# Audit Framework — SEO Audit

The auditor's brain. Five-tier priority order, every check, when to short-circuit. Recipes (concrete `bdata` commands) live in `bdata-recipes.md`. Site-type extras live in `site-type-playbooks.md`. Report shape lives in `output-templates.md`.

## Priority Order (Short-Circuiting)

The audit walks tiers top-to-bottom; lower-tier findings are partial signal until higher-tier blockers are fixed.

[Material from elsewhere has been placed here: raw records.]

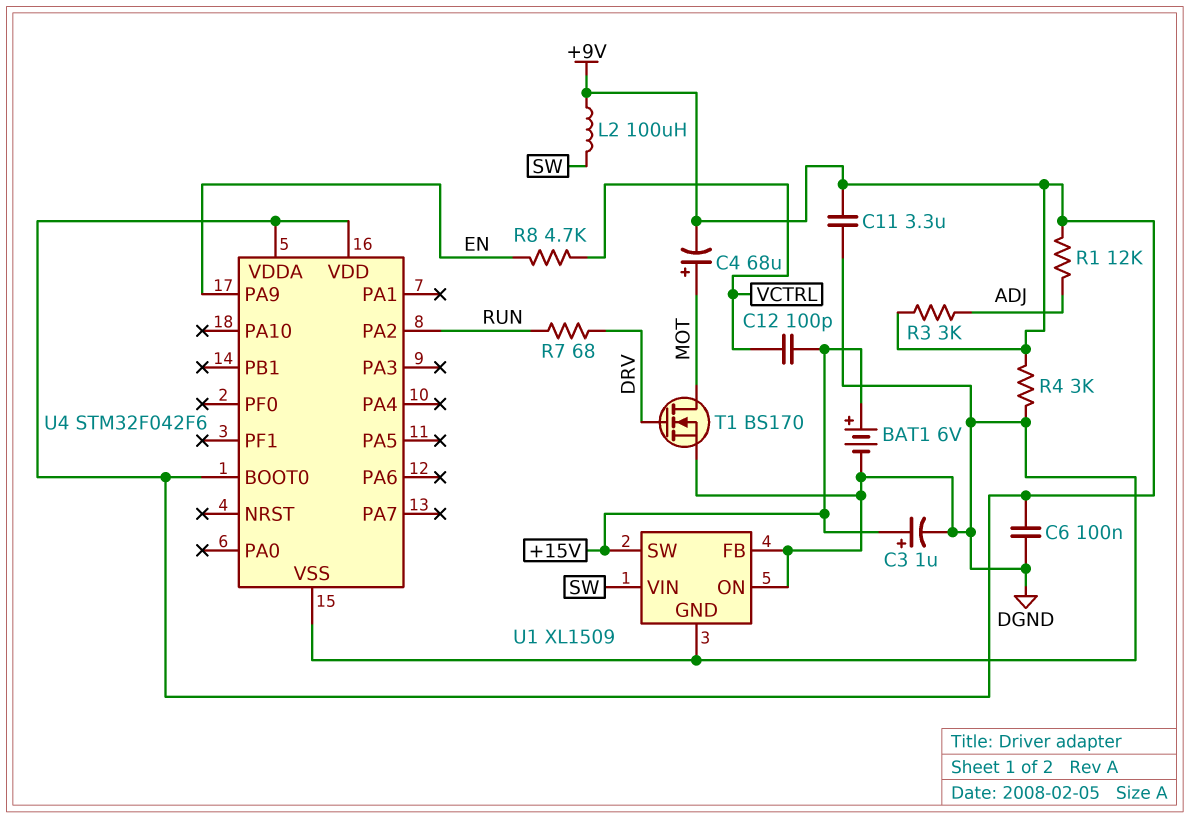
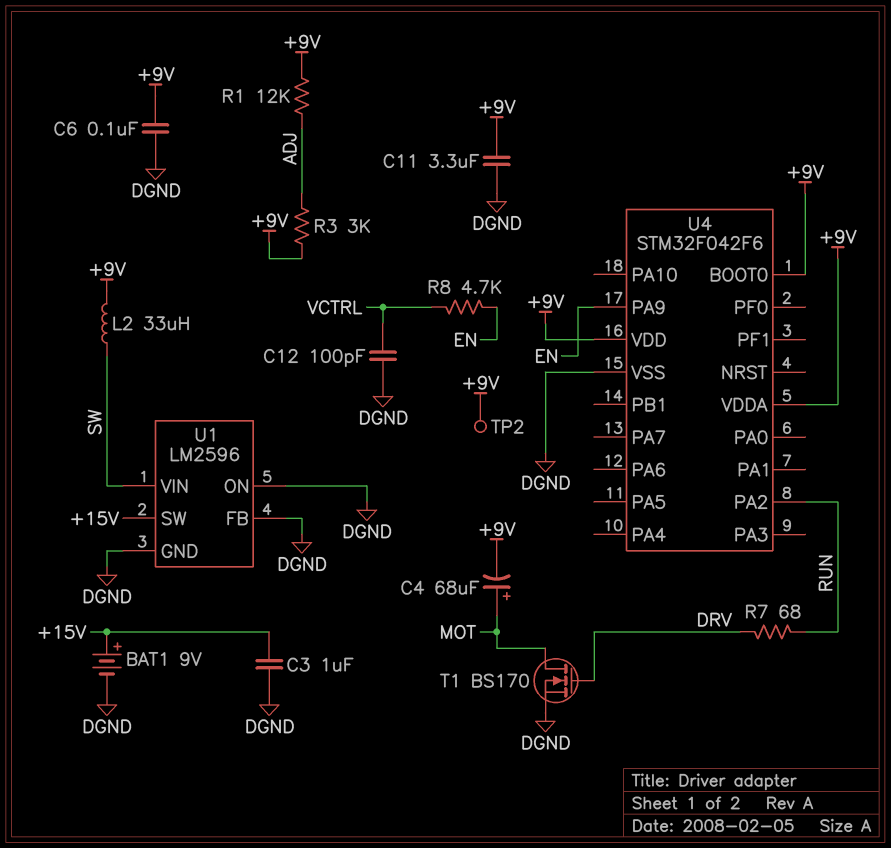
BAT1: 6V (plus +15V, minus DGND) -> 9V (plus +15V, minus DGND)
C3: 1uF (plus +15V, minus DGND) -> 1uF (+15V, DGND)
C12: 100pF (+15V, VCTRL) -> 100pF (DGND, VCTRL)
L2: 100uH (+9V, SW) -> 33uH (+9V, SW)
R4: 3k (+9V, DGND) -> none
TP2: none -> test point (+9V)
U1: XL1509 -> LM2596

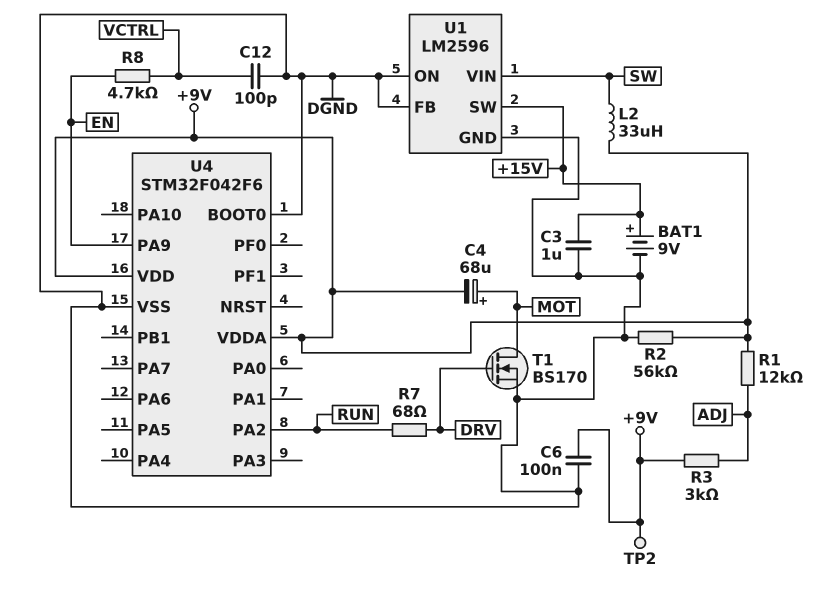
C11: 3.3uF (+9V, DGND) -> none
R2: none -> 56k (+9V, DGND)
U4 pin BOOT0: +9V -> DGND

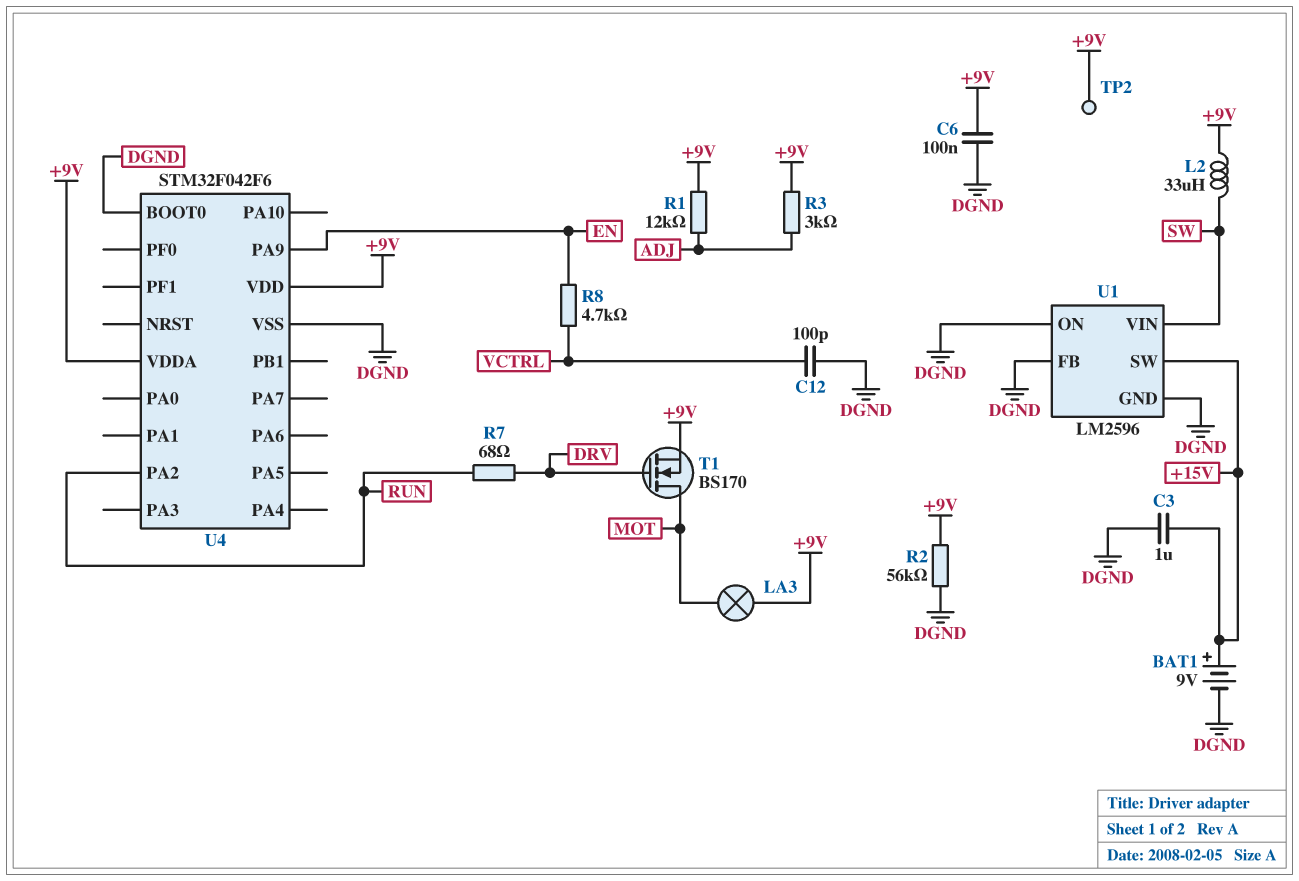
C4: 68uF (plus MOT, minus +9V) -> none
LA3: none -> lamp (+9V, MOT)
T1: NMOS BS170 (G DRV, D MOT, S DGND) -> NMOS BS170 (G DRV, D MOT, S +9V)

1. **Crawlability & Indexation** — can Google find and index the site at all?
2. **Technical Foundations** — is the site fast, secure, mobile-friendly?
3. **On-Page Optimization** — titles, meta, headings, internal links.
4. **Content Quality** — does each page deserve to rank?
5. **Authority & Links** — out of scope for direct measurement; HTML red flags only.

When a Tier-1 critical issue is found (e.g., `Disallow: /` in robots.txt), the rule is: report it as the top priority, explicitly tell the user that lower-tier findings may be misleading until the Tier-1 issue is fixed, but **still run lower tiers and report what you find** — caveat each downstream section so the user has a full picture without taking the findings as definitive. Lower-tier findings still require an Evidence block per the Hard Rule below; if a check cannot run because the Tier-1 blockage prevents fetching the page, omit it from the report rather than fabricate a finding.

## Tier 1 — Crawlability & Indexation (always run)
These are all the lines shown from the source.